For details, see Overview, Task debugging process, Publish tasks, Batch operations, and Development process control.
Data governance
After you associate a Hologres data source with a DataWorks workspace, DataWorks automatically collects its metadata. View metadata in Data Map and governance issues in Data Governance Center.
| Module | What it does | Reference |
|---|---|---|
| Data Map | An enterprise-grade metadata management platform. Search, categorize, and understand data objects across the organization based on unified metadata services. | Data Map overview |
| Security Center, Data Security Guard, Approval Center | An end-to-end data security governance platform covering data asset classification, sensitive data identification, authorization management, data masking, access auditing, and risk response. | Security Center overview; Data Security Guard overview; Approval Center overview |
| Data Governance Center | Automatically identifies governance issues across multiple fields using rules derived from real-world data engineering experience. Provides pre-event issue prevention and post-event remediation. | Data Governance Center overview |
Data analysis and services
| Module | What it does | Reference |
|---|---|---|
| DataAnalysis | Run SQL-based analysis online, explore business data, edit and share datasets, and generate visualized reports from query results. | DataAnalysis overview |
| DataService Studio | Expose data through centrally managed APIs for both internal and external consumers. | DataService Studio overview |
Open Platform
Connect external application systems to DataWorks to manage data pipelines, govern data, run O&M operations, and respond to business changes programmatically.
| Module | What it does | Reference |
|---|---|---|
| OpenAPI | Call DataWorks API operations to integrate applications with DataWorks. Reduces manual operations and O&M effort, and minimizes data risk. | OpenAPI |
| OpenEvent | Subscribe to DataWorks change events so your applications can detect and respond to changes immediately. | OpenEvent overview |
| Extensions | Register local programs as extensions to manage event-driven processes triggered by DataWorks workspace events. | Extensions overview |
Appendix: Relationship between DataWorks and Hologres
The information in this appendix applies to workspaces in standard mode. If you use a workspace in basic mode, only the production environment is available, and only one Hologres database can be associated with the workspace.

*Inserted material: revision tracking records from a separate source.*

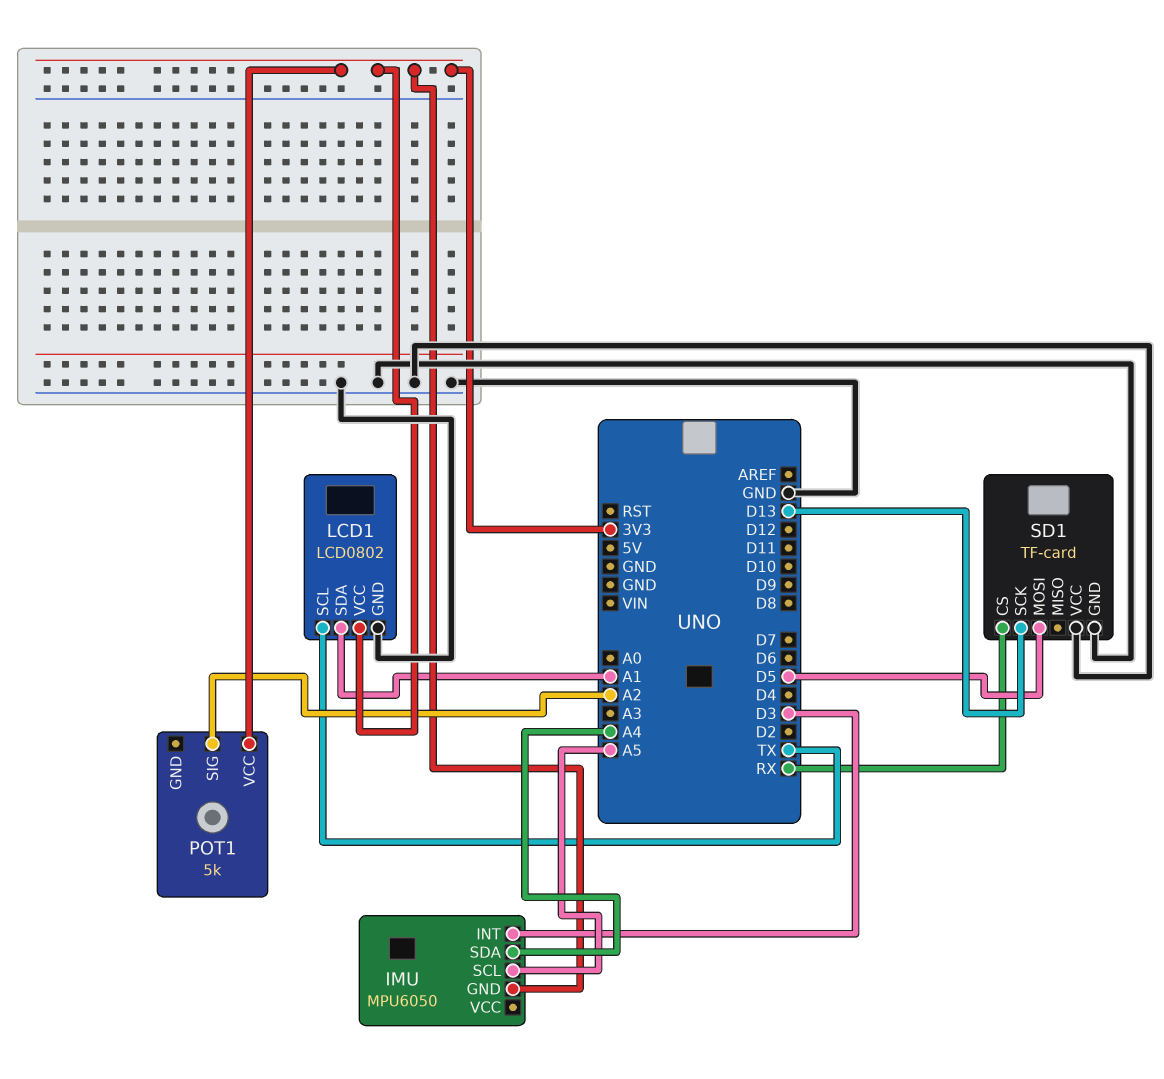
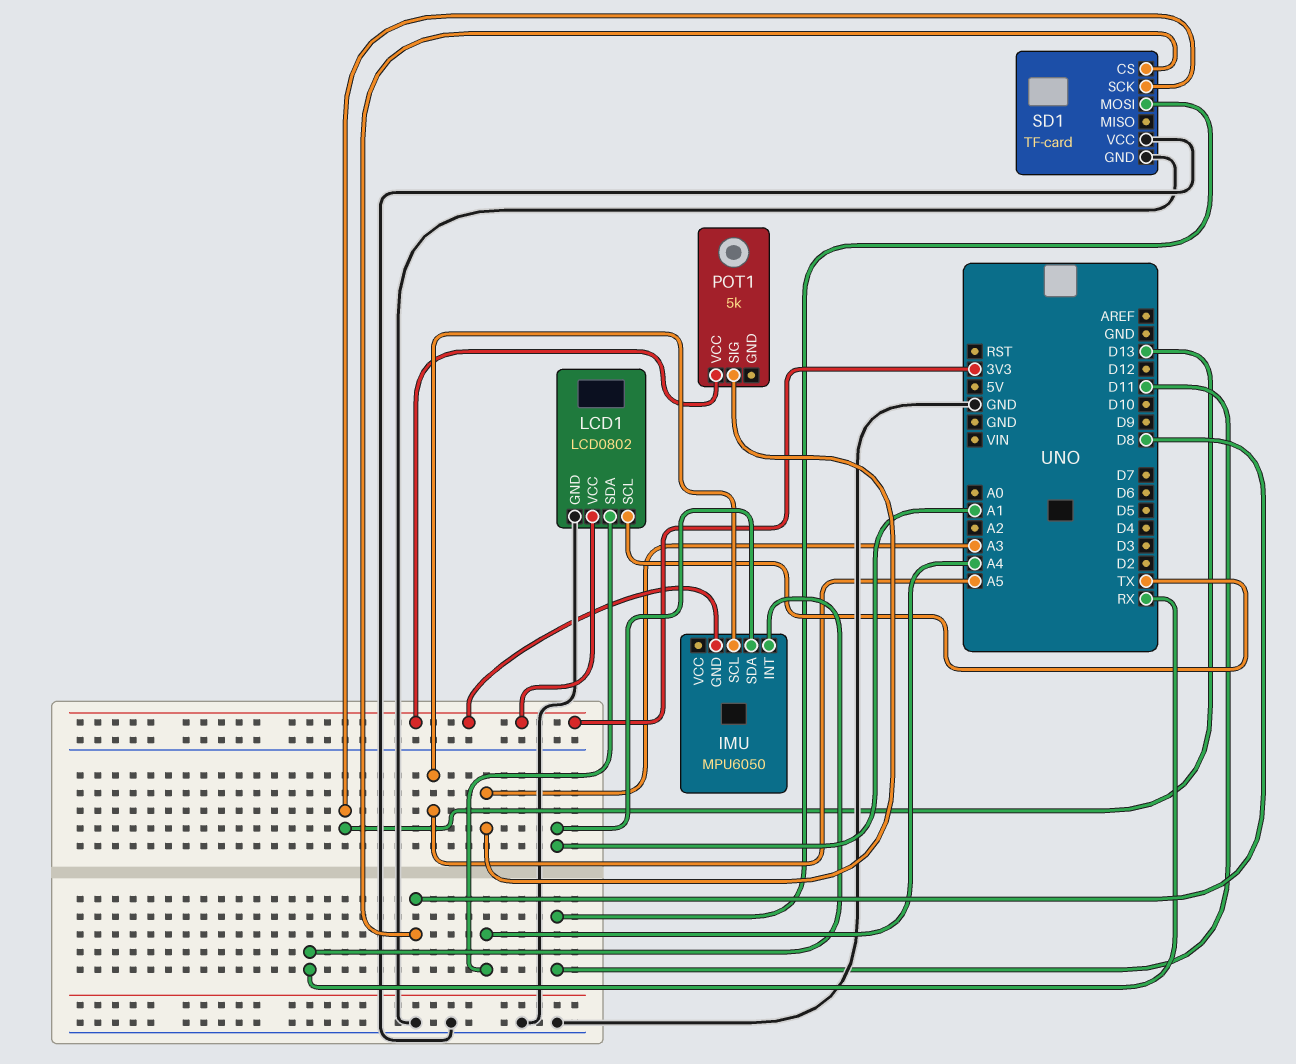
IMU pin INT: D3 -> RX
IMU pin SDA: A4 -> A1
LCD1 pin SDA: A1 -> A4
POT1 pin SIG: A2 -> A3
SD1 pin CS: RX -> D8
SD1 pin MOSI: D5 -> D11

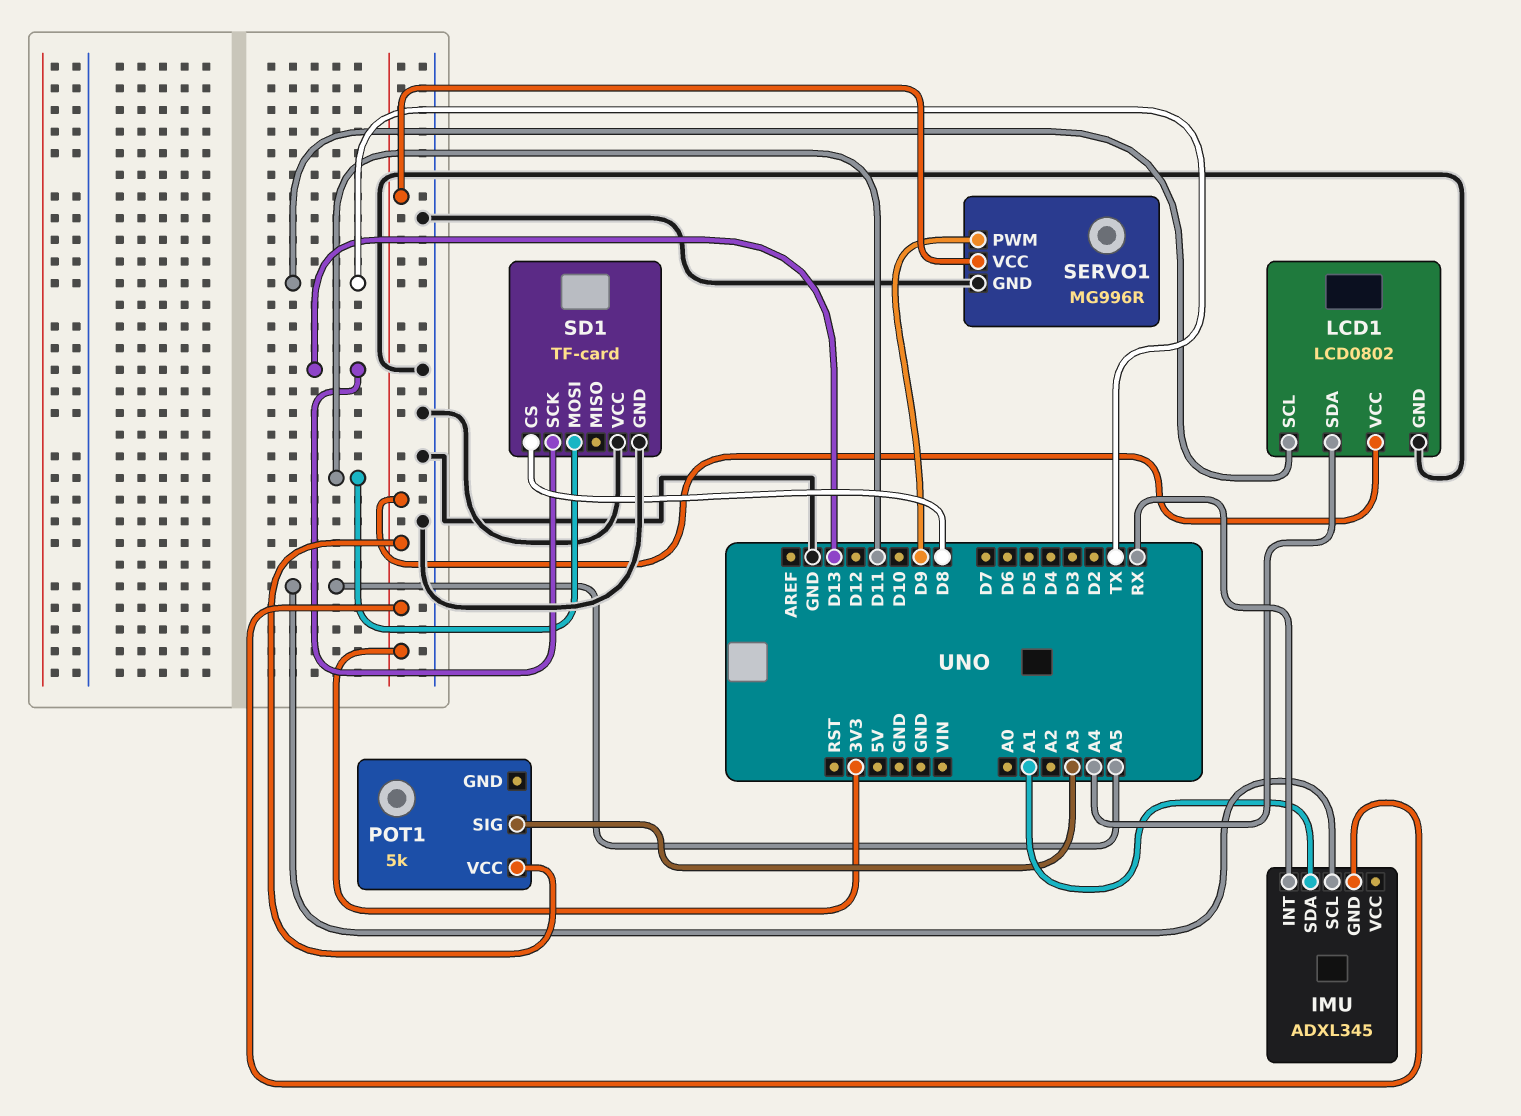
IMU: MPU6050 -> ADXL345
SERVO1: none -> MG996R
SERVO1 pin GND: none -> GND
SERVO1 pin PWM: none -> D9
SERVO1 pin VCC: none -> 3V3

DataWorks provides scheduling, metadata management, data governance, and security control for Hologres — but all data computation and storage happen in Hologres. In a workspace in standard mode, you can associate different Hologres instances with the workspace in the development and production environments, keeping storage and compute resources isolated between environments.
-
To learn how to add a Hologres data source and view instances in each environment, see Associate a Hologres computing resource.
-
To understand how DataWorks issues scheduled tasks to Hologres, see Issuing logic of scheduling nodes in DataWorks.